The visit is the first in five years by a senior American official. The State Department confirmed Wednesday night that the negotiator, Christopher R. Hill, was en route to Pyongyang from Tokyo. [Mr. Hill arrived in Pyongyang on Thursday, The Associated Press reported.]

I’m not sure how Tony Snow will argue this isn’t a reversal — he always thinks of something — but it’s worth remembering that Bush has embraced the Democratic policy on diplomacy almost completely.

Indeed, the administration is being awfully nice to North Korea right now.

Mr. Hill’s trip came just hours after the United States found a way to return to the North roughly $25 million in funds that were frozen for several years. The United States had frozen the money, saying it came from counterfeiting and trade in missiles and nuclear equipment.

It took months for Washington to clear obstacles preventing the money’s return, a move that hawks in the administration had argued was deeply mistaken.

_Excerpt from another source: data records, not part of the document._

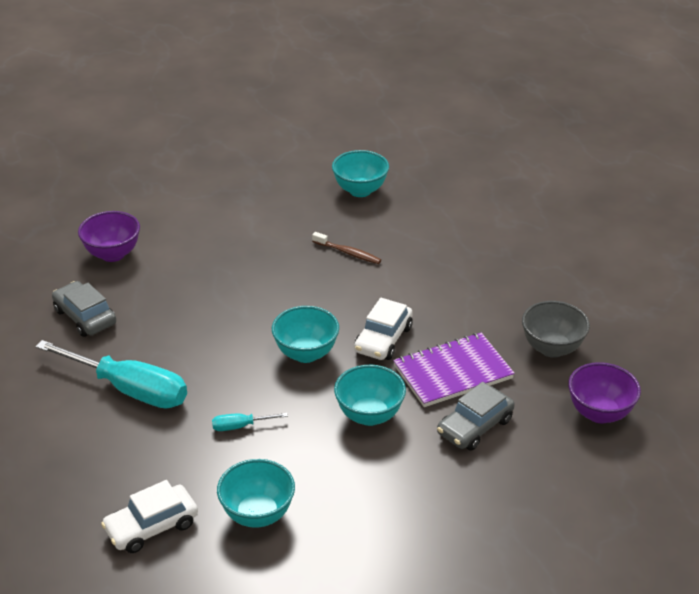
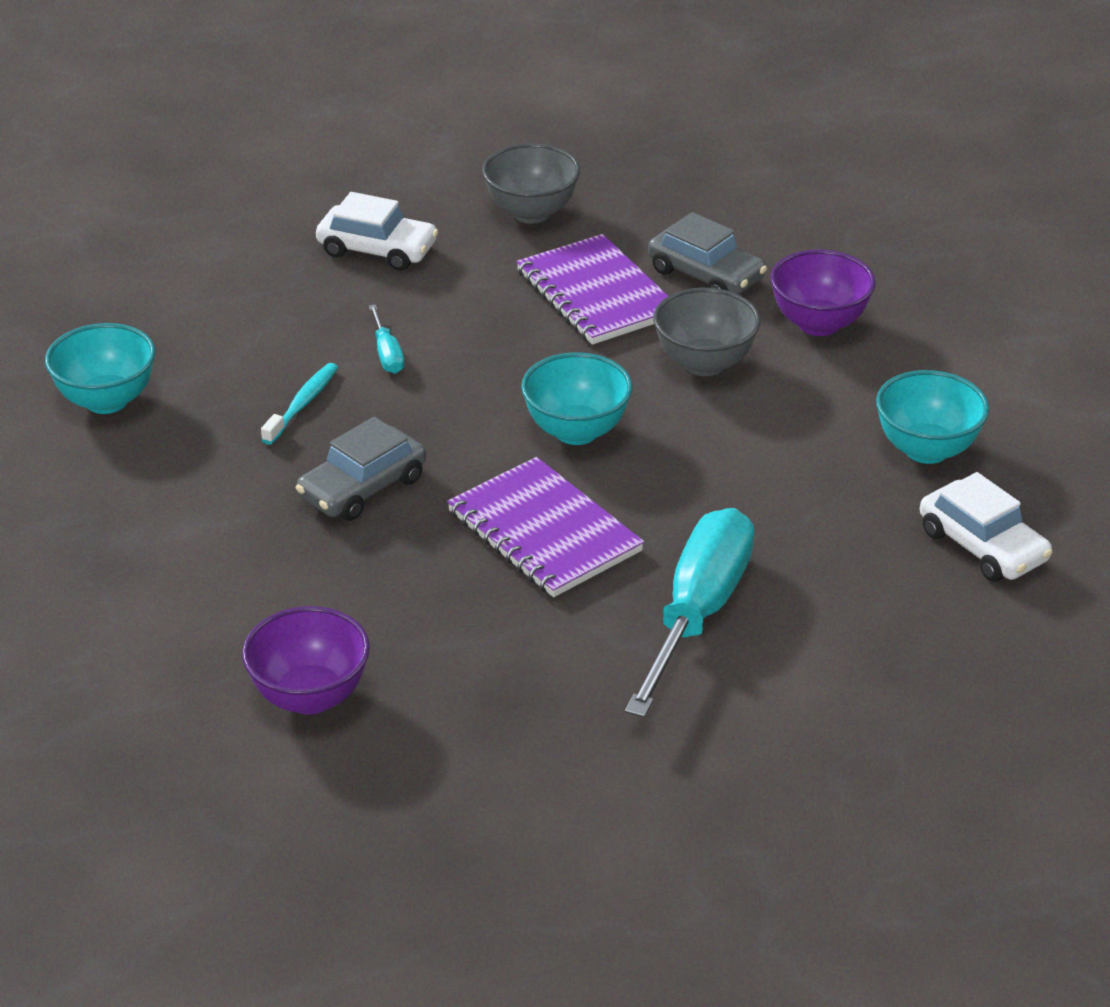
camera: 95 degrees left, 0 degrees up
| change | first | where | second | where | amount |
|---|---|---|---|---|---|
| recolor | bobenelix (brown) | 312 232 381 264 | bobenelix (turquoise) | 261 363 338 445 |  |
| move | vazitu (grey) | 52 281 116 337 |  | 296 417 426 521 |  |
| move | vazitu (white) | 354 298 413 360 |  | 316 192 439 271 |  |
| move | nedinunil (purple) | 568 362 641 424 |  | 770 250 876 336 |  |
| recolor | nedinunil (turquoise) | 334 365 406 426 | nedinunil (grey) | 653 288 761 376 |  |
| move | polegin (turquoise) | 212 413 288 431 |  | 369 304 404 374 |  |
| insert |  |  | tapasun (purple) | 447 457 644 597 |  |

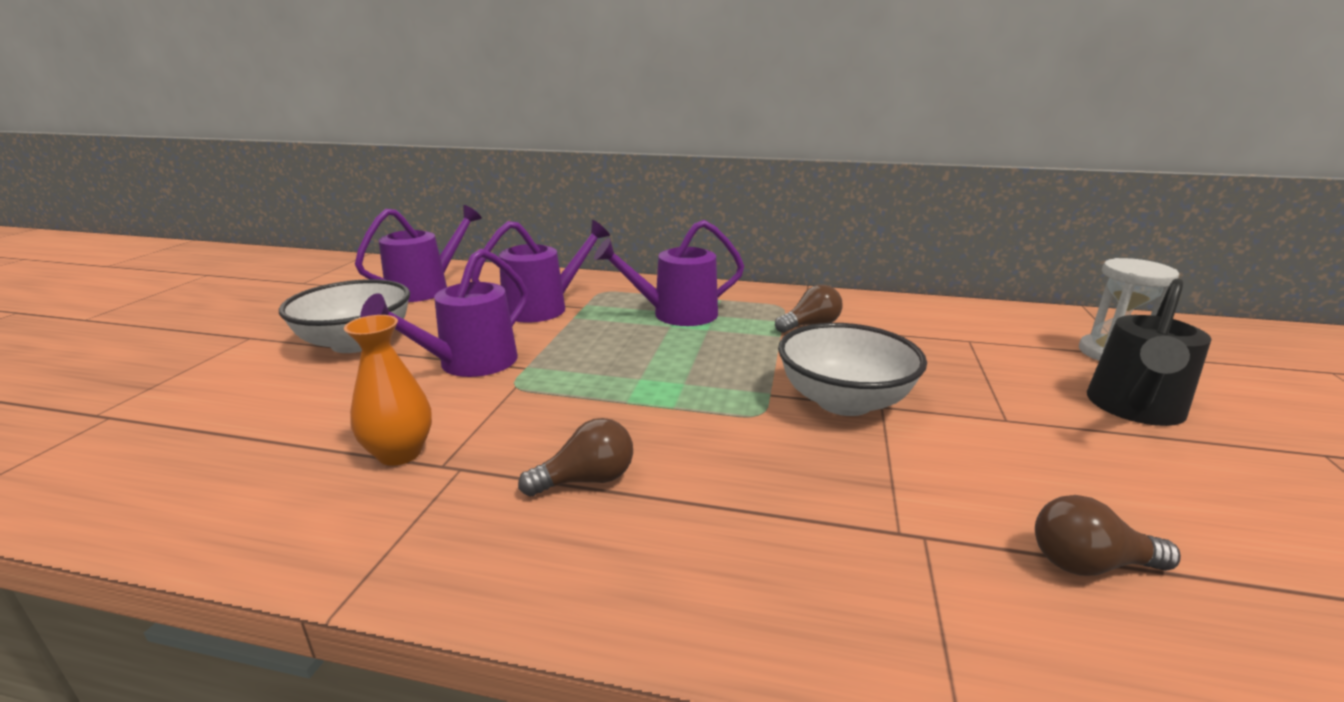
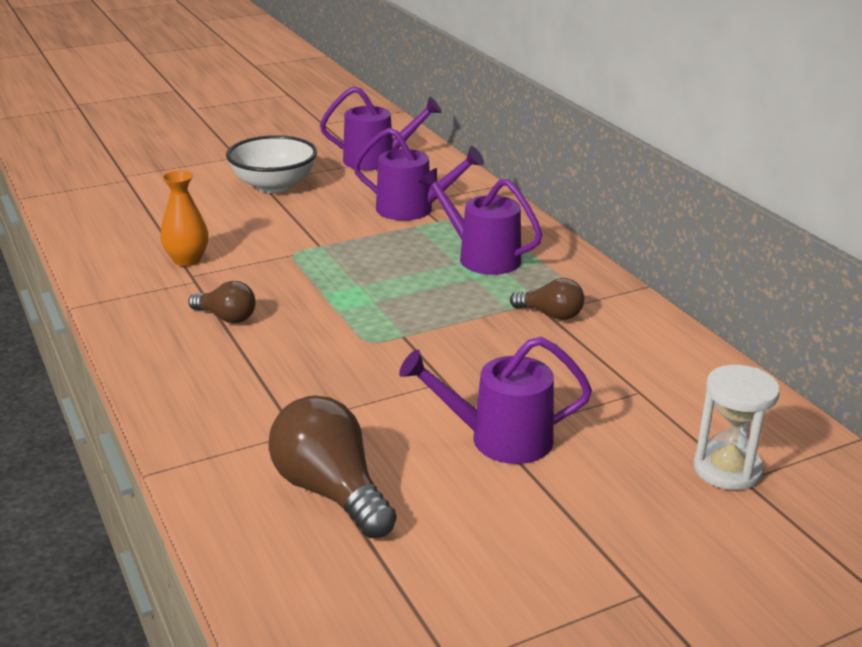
camera: 50 degrees right, 5 degrees up
| change | first | where | second | where | amount |
|---|---|---|---|---|---|
| move | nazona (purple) | 360 249 528 377 |  | 399 337 592 464 |  |
| delete | nazona (black) | 1087 278 1212 426 |  |  |  |
| delete | nedinunil (white) | 778 323 927 416 |  |  |  |
| resize |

It looks like Rice is kicking Cheney’s butt on the foreign policy front, doesn’t it?

I’m also curious how Bush’s political allies will respond to all of this. For years, they’ve defended the president’s stubborn refusal to engage rivals on the international stage, suggesting that silence was akin to strength, and that bilateral talks reward “evildoers.”

And then the president turns around and engages in the kind of diplomacy Dems have recommended for years. Are they fine with that?

I’m sure the response will be “If we started negotiating first, we wouldn’t get all the groovy concessions we got by playing hard ball first.”

Of course the reality is that while Bush was playing “hardball” (also known as “ignoring the problem and hoping it goes away”, or “shitting several other beds first”, the North Koreans were building nukes. But only the reality-based community cares about details like that, and the media will play the Bush line like the good stenographers they are.

You wait.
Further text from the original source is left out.